Baro Başkanı: Bağırmadan konuşun.
Emniyet Müdürü: Bu terör örgütü mensupları Diyarbakır'ın göbeğine gelmiş ve saldırıyor. Siz burda bizi meşgul ederek görevimize engel oluyorsunuz. Şu hareketlerinizle bizi psikolojik olarak etkiliyorsunuz. Biz burada görev yaparken, bu davranışınız polisi baskı altına almaktır.
Devlet olarak vatandaşımızın her türlü ihtiyacını karşılıyoruz. Vatandaştan bir tek şikayet yoktur. Hepsinin görüntüsü vardır. Vatandaşın bir zararı varsa devlet kuruşuna kadar ödeyecektir. Burada bir tek insan hakkı ihlali yoktur. Terörle mücadele vardır.
Baro Başkanı: Bu hareketiniz bile insan hakkı ihlalidir.
Emniyet Müdürü: Avrupa İnsan Hakları Mahkemesi'nin kararı vardır. AİHM diyor ki, "Terörle mücadele sırasında uygun karşılanmayan davranışlar terörle mücadele sayılır. İnsan hakkı ihlali sayılmaz. Bizim burada yaptığımız terörle mücadeledir. Bize destek olmanız lazım.
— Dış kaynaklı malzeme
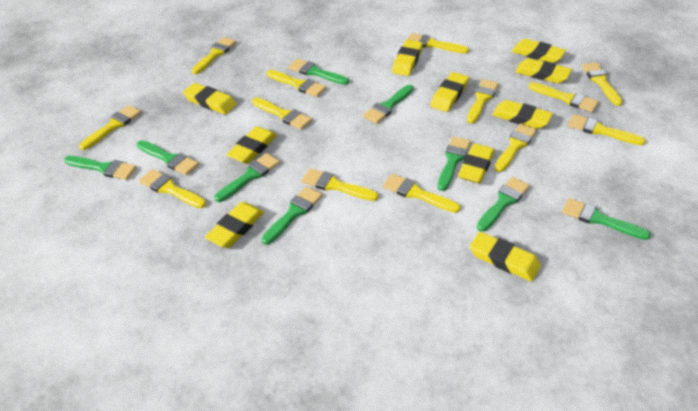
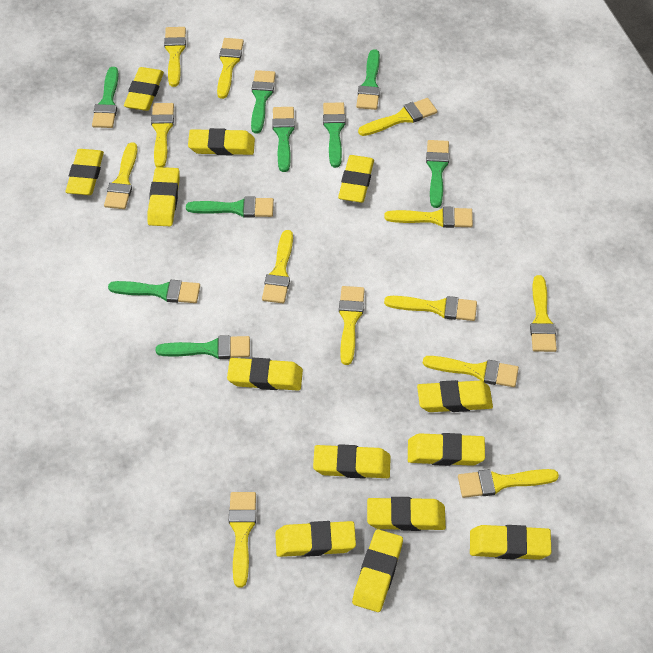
yellow eraser: 10 -> 13

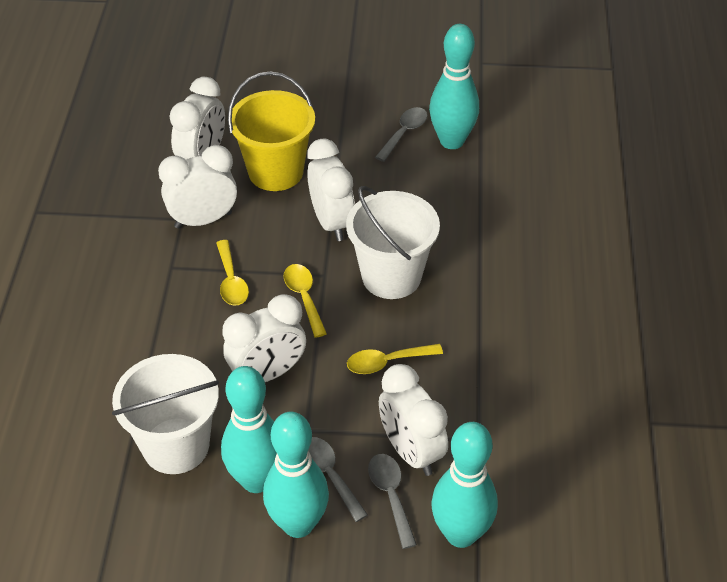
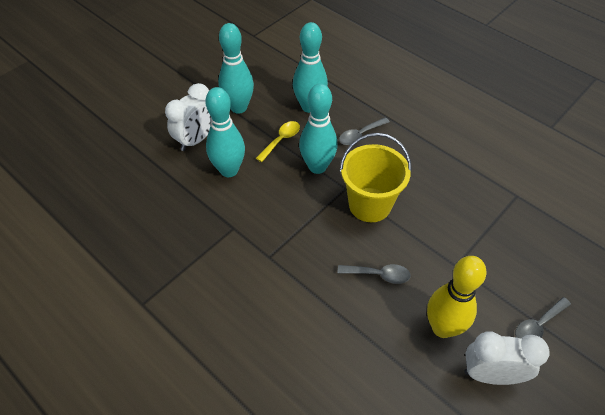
white bucket: 2 -> 0
white clock: 5 -> 2
yellow bowling pin: 0 -> 1
yellow spoon: 3 -> 1

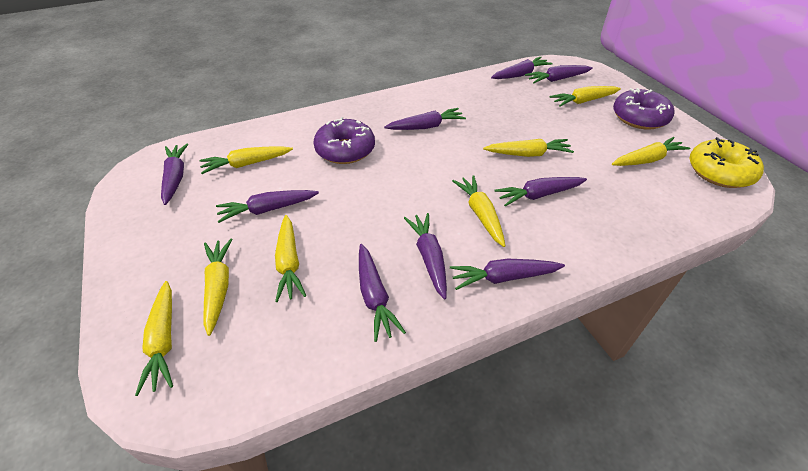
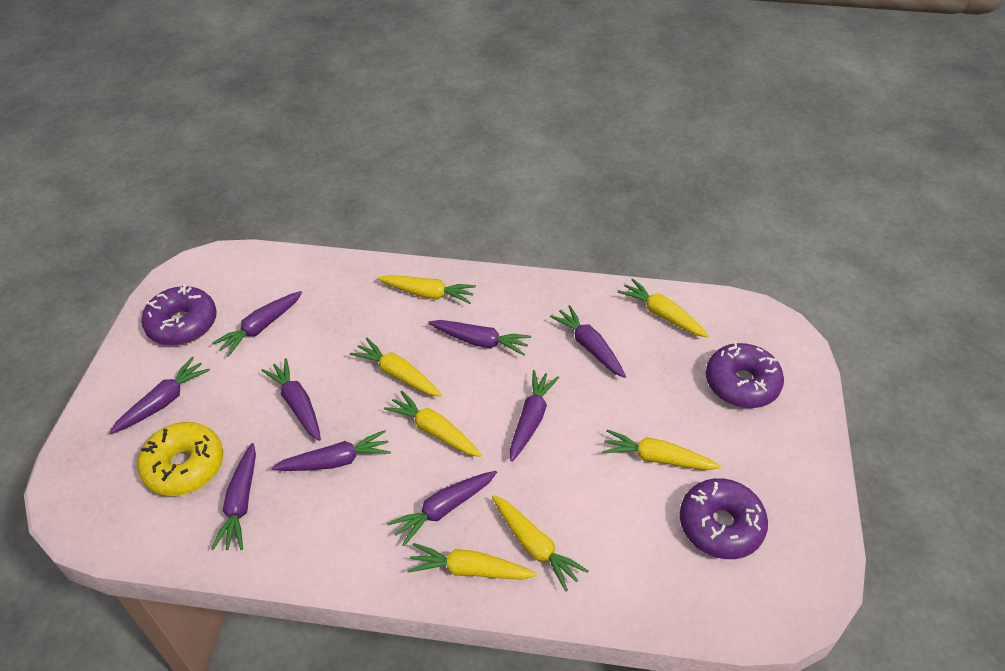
purple donut: 2 -> 3
yellow carrot: 8 -> 7

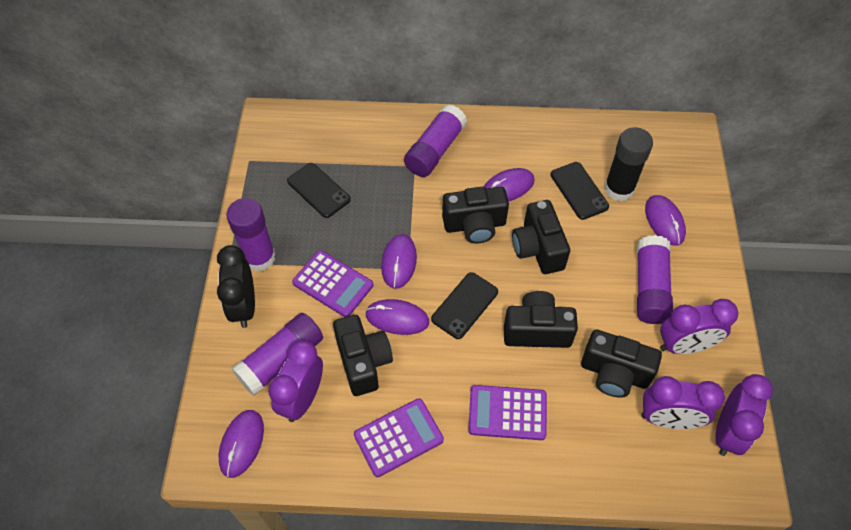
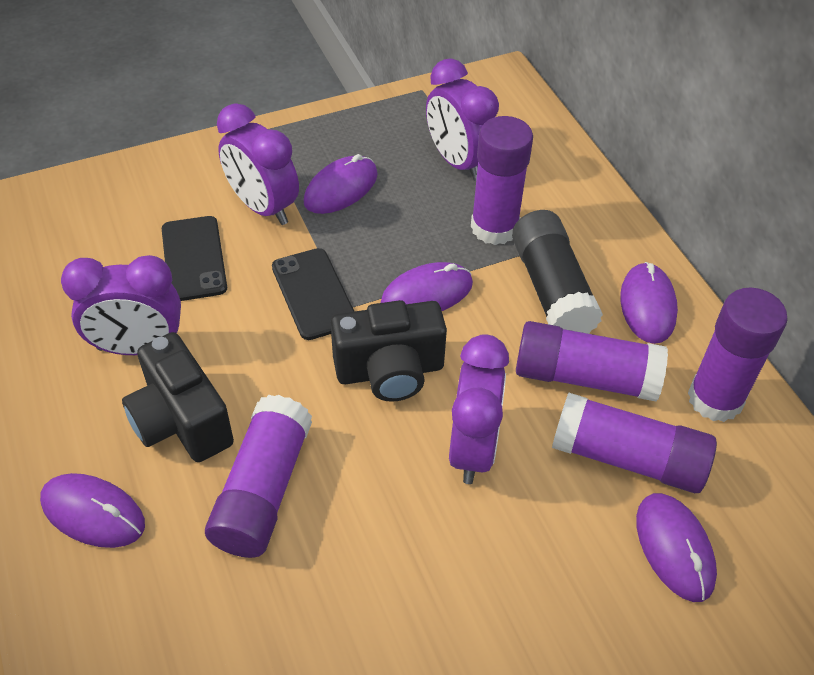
black camera: 5 -> 2
black clock: 1 -> 0
black phone: 3 -> 2
purple calculator: 3 -> 0
purple glue stick: 4 -> 5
Bize destek olacağınıza buraya gelerek kafa karıştırmaya çalışıyorsunuz. Lütfen buradan ayrılın. Burayı terk edin.
Büyükşehir Belediye Başkanı Osman Baydemir: Biz buraya inceleme yapmaya geldik. Dün valiyle görüştük biz 8 kişiyiz. Buraya geleceğimizi bildirdik.
Emniyet Müdürü: Siz bu olaya çatışma diyorsunuz. Bu olay polis ve devlete saldırıdır. Bazı kişiler diyor ki, çatışma olmuştur. Burada çatışma olmadı. Devlete polise saldırıldı. Bazı insanlar buradaki olayı çarpıtıyorlar.
Ve uzayıp giden tartışmalar...
Ve son
Operasyonunu 9'uncu gününde yerleri tespit edilen 2 kişi, "teslim ol" çağrılarına ateşle karşılık verince, bir kez daha silahlar konuştu. Yaklaşık 15 dakika süren çatışmada 2 örgüt üyesi öldürüldü. 2 kişinin öldürülmesiyle ilk günkü yoğunluğunu kaybeden operasyonda, bu kez arazi aramasına sıra geldi.
Silahlar
Özel timlerin büyük bölümü çekildikten sonra, kalanları da arazide arama yaptı. Aramalarda, 2 Kalaşnikof tüfek, 1 roketatar ve mühimmat bulundu. Emniyet Müdürü Okur, silahlarla birlikte basının karşısına çıkarak, operasyonun uzun sürmesinin gerekçelerini anlattı:
"Bütün amacımız teröristleri canlı yakalamaktı. İnsan haklarına ve yaşam hakkına sonuna kadar saygılıyız. Bu sebeple operasyonu sabırla, temkinli bir şekilde yürüttük. Her gün megafonla teslim olmaları için çağrı yaptık. Son gün ateşle karşılık verdiler" dedi.
Okur'un bu açıklamasından kısa sure sonra bahçelerden bir haber daha geldi. Yeni bir sığınak bulunmuştu. Okur hemen sığınağın bulunduğu yere koştu. Sazlıkların arasında yapılan sığınakta ise, 2 Kalaşnkiof tüfek, 5 el bombası ve mühimmatlar, diş macunu ve fırçası, su gibi günlük ihtiyaç malzemeleri bulundu .
Hayat devam ediyor
Operasyon süresince girişlere kapalı tutulan Hatun Kastalı Sokak'ta silah seslerinin susmasıyla, hayat normale döndü. Önce valilik, ardından da, belediye gıda yardımı dağıttı. Son yılların en büyük operasyonu 10'uncu gününde sona erdi. Hevsel Bahçeleri yine sessizliğe büründü. Gazi Köşkü'nden, 10 gün sonra yeniden yükselen Hevsel'li türkülerdi sessizliği bozan.